ECLI:NL:CRVB:2013:1339
Centrale Raad van Beroep
- Hoger beroep
- Rechtspraak.nl
Beoordeling van de aftrek van overbruggingspensioen op WW-uitkering
In deze zaak heeft de Centrale Raad van Beroep op 7 augustus 2013 uitspraak gedaan in hoger beroep tegen een eerdere beslissing van de rechtbank Amsterdam. De appellant, die een overbruggingspensioen ontving, was van mening dat dit pensioen niet in mindering mocht worden gebracht op zijn uitkering op grond van de Werkloosheidswet (WW). De rechtbank had eerder geoordeeld dat het overbruggingspensioen een periodieke uitkering is die op grond van de Regeling Gelijkstelling van uitkeringen met ouderdomspensioen als een ouderdomspensioen moet worden aangemerkt. Dit leidde tot de conclusie dat het pensioen terecht op de WW-uitkering in mindering werd gebracht.
De appellant had tot en met 30 april 2004 voltijds gewerkt en ontving vanaf 1 november 2010 een overbruggingspensioen, dat eindigde op de eerste dag van de maand waarin hij 65 jaar zou worden. Het Uwv had vastgesteld dat de appellant recht had op een WW-uitkering, maar dat het overbruggingspensioen volledig op deze uitkering in mindering moest worden gebracht. De rechtbank had het bezwaar van de appellant tegen deze beslissing ongegrond verklaard.
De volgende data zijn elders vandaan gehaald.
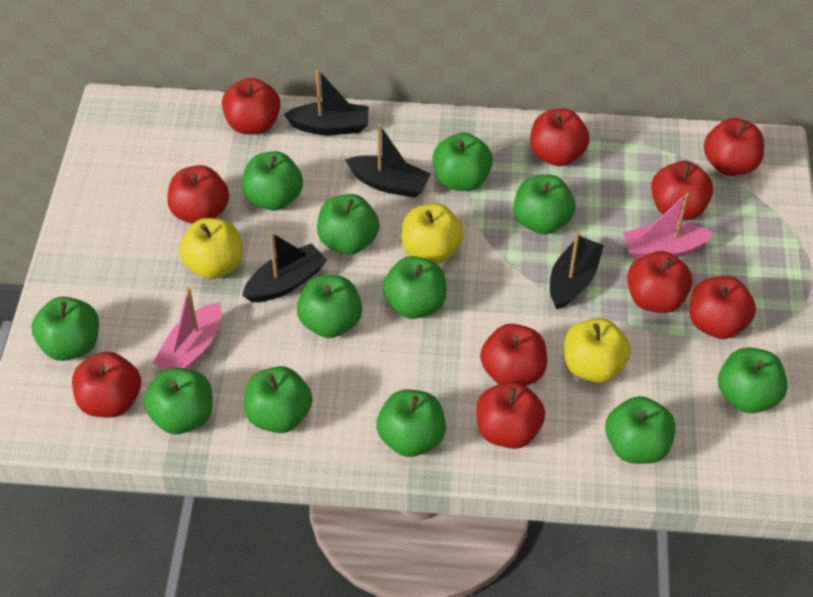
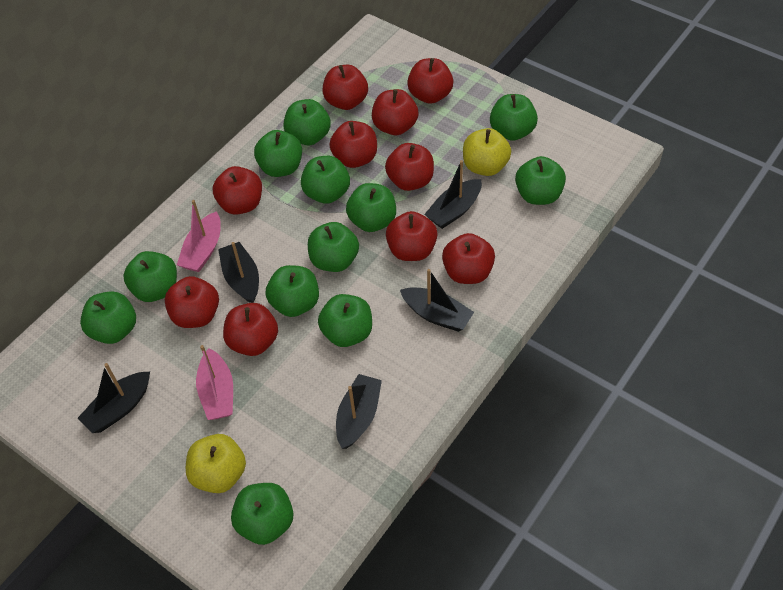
black boat: 4 -> 5
yellow apple: 3 -> 2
In hoger beroep herhaalde de appellant zijn standpunt dat de verrekening van het overbruggingspensioen met de WW-uitkering tot een onredelijke uitkomst leidt. De Raad bevestigde echter de eerdere uitspraak van de rechtbank en oordeelde dat de wet geen ruimte biedt voor een andere uitleg. De Raad benadrukte dat het niet aan de rechter is om de wet te toetsen aan algemene rechtsbeginselen of om in een belangenafweging te treden die door de wetgever is gemaakt. De uitspraak van de Centrale Raad van Beroep bevestigt de eerdere beslissing van de rechtbank, waarbij de appellant geen recht heeft op een hogere WW-uitkering door het overbruggingspensioen.